I understand that you are planning to enter the ministry

Frederick Buechner tells of a question asked by his hostess at a Sunday dinner shortly after he concluded he had been called to ministry. Because she was deaf, she spoke louder than most and so all of the guests at the long table heard her and stopped to hear Buechner’s reply.
“I understand that you are planning to enter the ministry,” she said. “Is this your own idea, or have you been poorly advised?”

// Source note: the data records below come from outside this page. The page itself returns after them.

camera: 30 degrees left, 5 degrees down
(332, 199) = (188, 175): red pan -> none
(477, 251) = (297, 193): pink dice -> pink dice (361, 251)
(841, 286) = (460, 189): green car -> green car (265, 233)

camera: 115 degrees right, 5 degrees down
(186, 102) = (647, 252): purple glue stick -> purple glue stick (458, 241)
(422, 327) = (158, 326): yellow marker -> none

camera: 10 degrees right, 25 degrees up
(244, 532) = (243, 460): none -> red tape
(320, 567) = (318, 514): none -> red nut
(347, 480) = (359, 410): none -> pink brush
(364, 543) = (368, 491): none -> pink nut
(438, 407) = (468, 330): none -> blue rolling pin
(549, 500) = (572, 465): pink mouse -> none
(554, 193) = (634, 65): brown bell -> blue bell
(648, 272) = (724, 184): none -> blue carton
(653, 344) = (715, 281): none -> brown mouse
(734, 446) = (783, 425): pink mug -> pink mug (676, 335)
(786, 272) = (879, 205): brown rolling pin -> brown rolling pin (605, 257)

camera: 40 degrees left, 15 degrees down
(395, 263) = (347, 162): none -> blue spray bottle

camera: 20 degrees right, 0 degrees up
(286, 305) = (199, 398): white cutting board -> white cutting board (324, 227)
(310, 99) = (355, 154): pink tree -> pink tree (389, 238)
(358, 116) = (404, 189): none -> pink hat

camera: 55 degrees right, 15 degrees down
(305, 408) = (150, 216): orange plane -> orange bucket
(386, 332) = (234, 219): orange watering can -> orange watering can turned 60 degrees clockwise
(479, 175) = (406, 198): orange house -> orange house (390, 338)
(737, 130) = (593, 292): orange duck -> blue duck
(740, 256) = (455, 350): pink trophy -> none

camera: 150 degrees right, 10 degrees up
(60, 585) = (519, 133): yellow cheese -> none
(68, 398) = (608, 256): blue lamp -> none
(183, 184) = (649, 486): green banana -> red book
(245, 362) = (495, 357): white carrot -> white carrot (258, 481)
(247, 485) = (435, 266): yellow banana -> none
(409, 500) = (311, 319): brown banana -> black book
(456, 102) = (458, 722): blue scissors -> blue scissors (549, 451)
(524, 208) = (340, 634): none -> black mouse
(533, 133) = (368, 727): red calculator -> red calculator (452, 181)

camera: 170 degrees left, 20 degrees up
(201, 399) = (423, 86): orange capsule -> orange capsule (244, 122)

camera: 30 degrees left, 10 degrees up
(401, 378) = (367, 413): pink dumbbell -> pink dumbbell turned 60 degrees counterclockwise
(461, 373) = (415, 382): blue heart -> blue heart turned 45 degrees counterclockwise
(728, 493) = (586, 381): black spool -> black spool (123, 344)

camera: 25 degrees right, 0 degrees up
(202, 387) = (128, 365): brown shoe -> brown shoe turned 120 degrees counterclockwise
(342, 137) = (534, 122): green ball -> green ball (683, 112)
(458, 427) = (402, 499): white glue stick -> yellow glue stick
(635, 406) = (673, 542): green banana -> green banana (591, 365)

Buechner had no answer. If he had, he wouldn’t have wanted to shout it, and if he had shouted it, she wouldn’t have heard it. He later understood that she meant no harm. But, even knowing that, her words stayed with him – for years – and every time he recalled them, the feeling of hurt returned.*
“Death and life are in the power of the tongue,” says Proverbs 18:21 (ESV). “The tongue is a fire, a world of unrighteousness,” James adds (3:6). We know verses like these well enough that when we hear them, it’s a review.
Most of us don’t question the need for that review. We know we are not perfect and that our tongue is often why (Jas. 3:1-2). Periodic reviews help by bringing to mind several relevant biblical texts and times we’ve erred with “filthiness … or crude joking” (Eph. 5:4) or with words of “wrath … anger … and slander” (Eph. 4:31). We feel shame because we recall when we were too much like the pagan world Paul described with its “gossips, slanderers, … boastful, [and] inventors of evil” (Rom. 1:29-30).
Buechner’s story, however, doesn’t really fit any of those texts. It reminds us how often our tongues can inadvertently wound, if not destroy. Something we say lingers for years, influences a person’s view of herself, or reinforces feelings that make his life of faith more difficult. Thus, Ephesians 4:29 fits better: “Let no corrupting talk come out of your mouths, but only such as is good for building up, . . .”
Because they are often inadvertent – and sometimes colored by the hearer’s perceptions and the complexity of the communication process – it’s hard, if not impossible, to eliminate these failures. But, what if our goal is more modest? What if what we learn from Paul, and Buechner’s experience, is to think more before we speak and say less than we often think we have to say? David Anguish
* Buechner’s story, from his book, The Alphabet of Grace, was recounted by R. Wayne Stacy, “The Power to Bless: James 3:1-12 (A Sermon),” Review and Expositor 97 (2000).